Launching France's biggest constitutional reform for four decades, President Jacques Chirac yesterday proposed cutting the seven-year presidential term to five years - a move that not only avoids future power-sharing between right and left, but also improves his chances of winning the next election.
In television interview broadcast last night, Mr Chirac backed down from his long-standing opposition to a shorter presidential term and announced an amendment to the constitution that could be put to a referendum as early as October and implemented in 2002.
The Socialist Prime Minister, Mr Lionel Jospin, has long favoured the idea of bringing the presidential and parliamentary terms into line, believing that this would increase the chances of one political grouping - left or right - holding sway in both the parliament and the Elysee Palace.
Three times in the last 14 years, including since Mr Chirac's disastrous early election call in 1997, the prime minister and the president have come from opposing sides of the political spectrum, a situation, known as "cohabitation", that many French politicians feel weakens the effectiveness of the government.
The Gaullist Mr Chirac said a year ago that a five-year term would be "a mistake", which he would never support.
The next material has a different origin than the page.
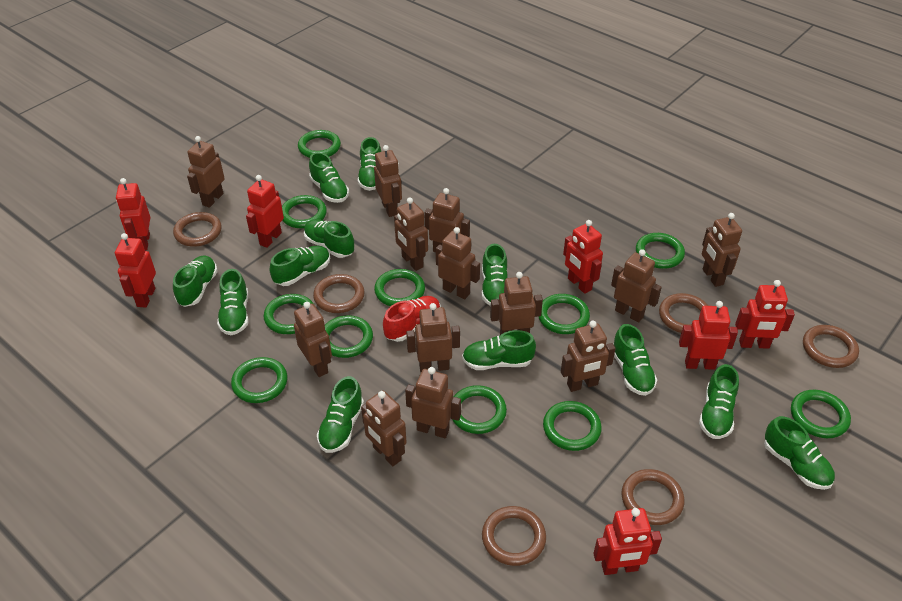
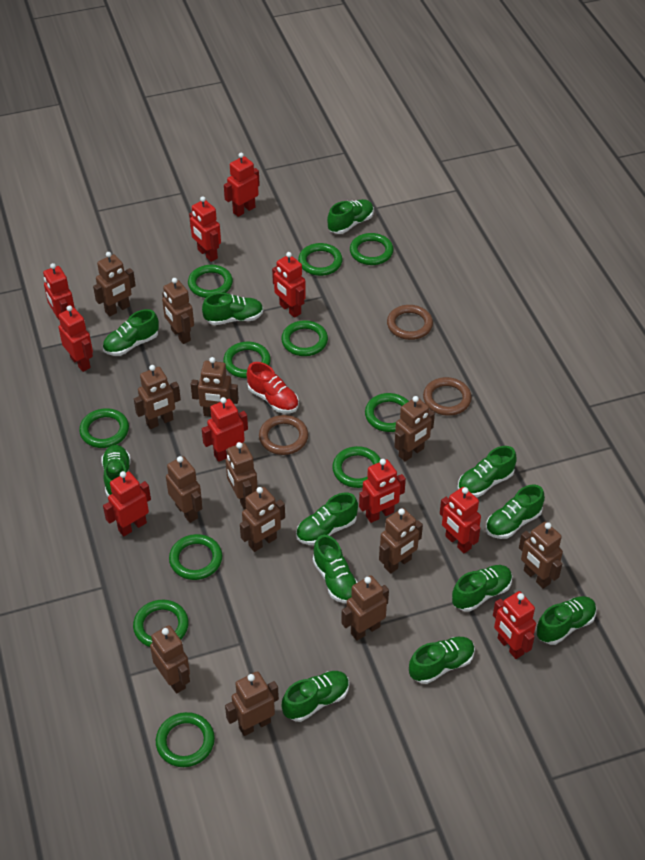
brown ring: 6 -> 3
red robot: 7 -> 10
He has now plainly changed his mind, partly because Mr Jospin has said that if necessary he would bypass the president and use parliament to launch the reform himself, and partly because the president, who is 67, realises that he stands a better chance of being re-elected for five years rather than seven in the next election in 2002.
Both men were stung into action by a former right-wing president, Mr Valery Giscard d'Estaing, who last month announced that he would put the reform before parliament if no one else did. Opinion polls have shown that nearly 75 per cent of French voters approve of the plan.
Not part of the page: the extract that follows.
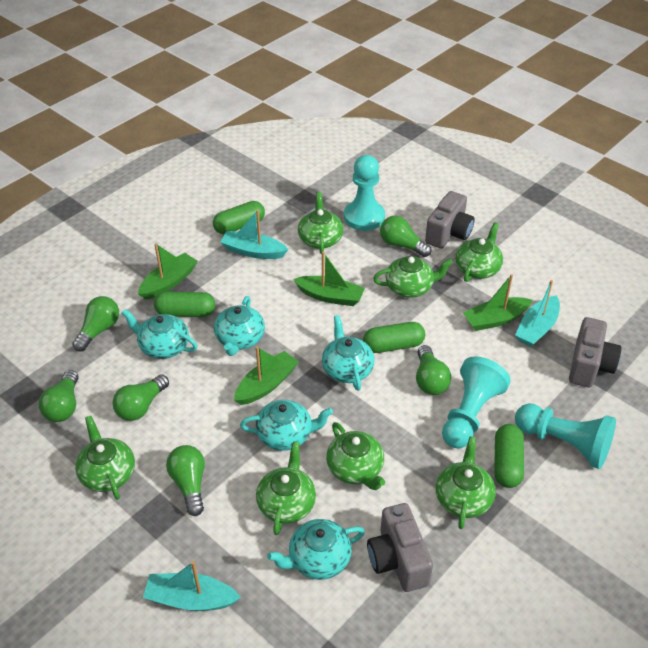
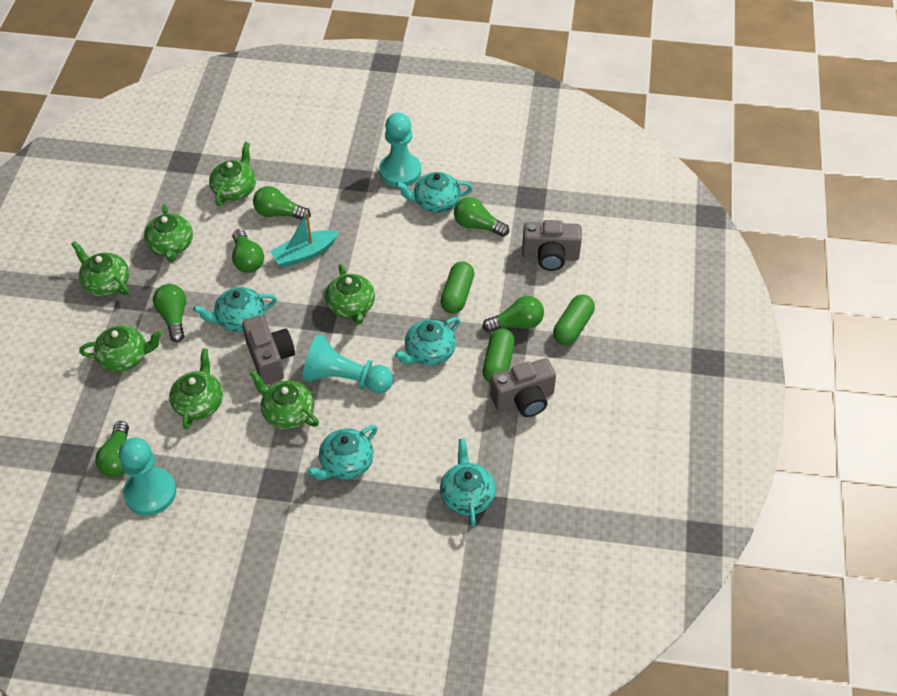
green boat: 4 -> 0
green capsule: 4 -> 3
turquoise boat: 3 -> 1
While the move is almost certain to obtain the two-thirds majority it needs in both houses of parliament before being put to the public vote, it by no means enjoys the full support of all politicians.
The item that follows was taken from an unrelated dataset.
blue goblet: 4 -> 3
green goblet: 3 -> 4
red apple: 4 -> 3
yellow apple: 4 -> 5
Some on the left wing fear that it will increase the power of the president, who at present has very little influence on domestic policy unless he belongs to the prime minister's party. Many on the right, however, fear that it will reduce the head of state to a ceremonial figurehead.
"Either we're heading for a Sixth Republic without saying it, or we're moving towards a spectacular but vain patch-up job," commented the left-leaning Liberation.
Many constitutionalists refused even to speculate on what the future might hold. But one, Mr Stephane Baumont of Toulouse University, said it would lead to a complete change of regime. "We will be in a Sixth Republic, a presidential regime resembling the American system".
"The real benefit will be in greater political responsibility," he said. "At present, the people exercise it only once every seven years. Is that really often enough for a post that combines the powers of Bill Clinton and Queen Elizabeth?"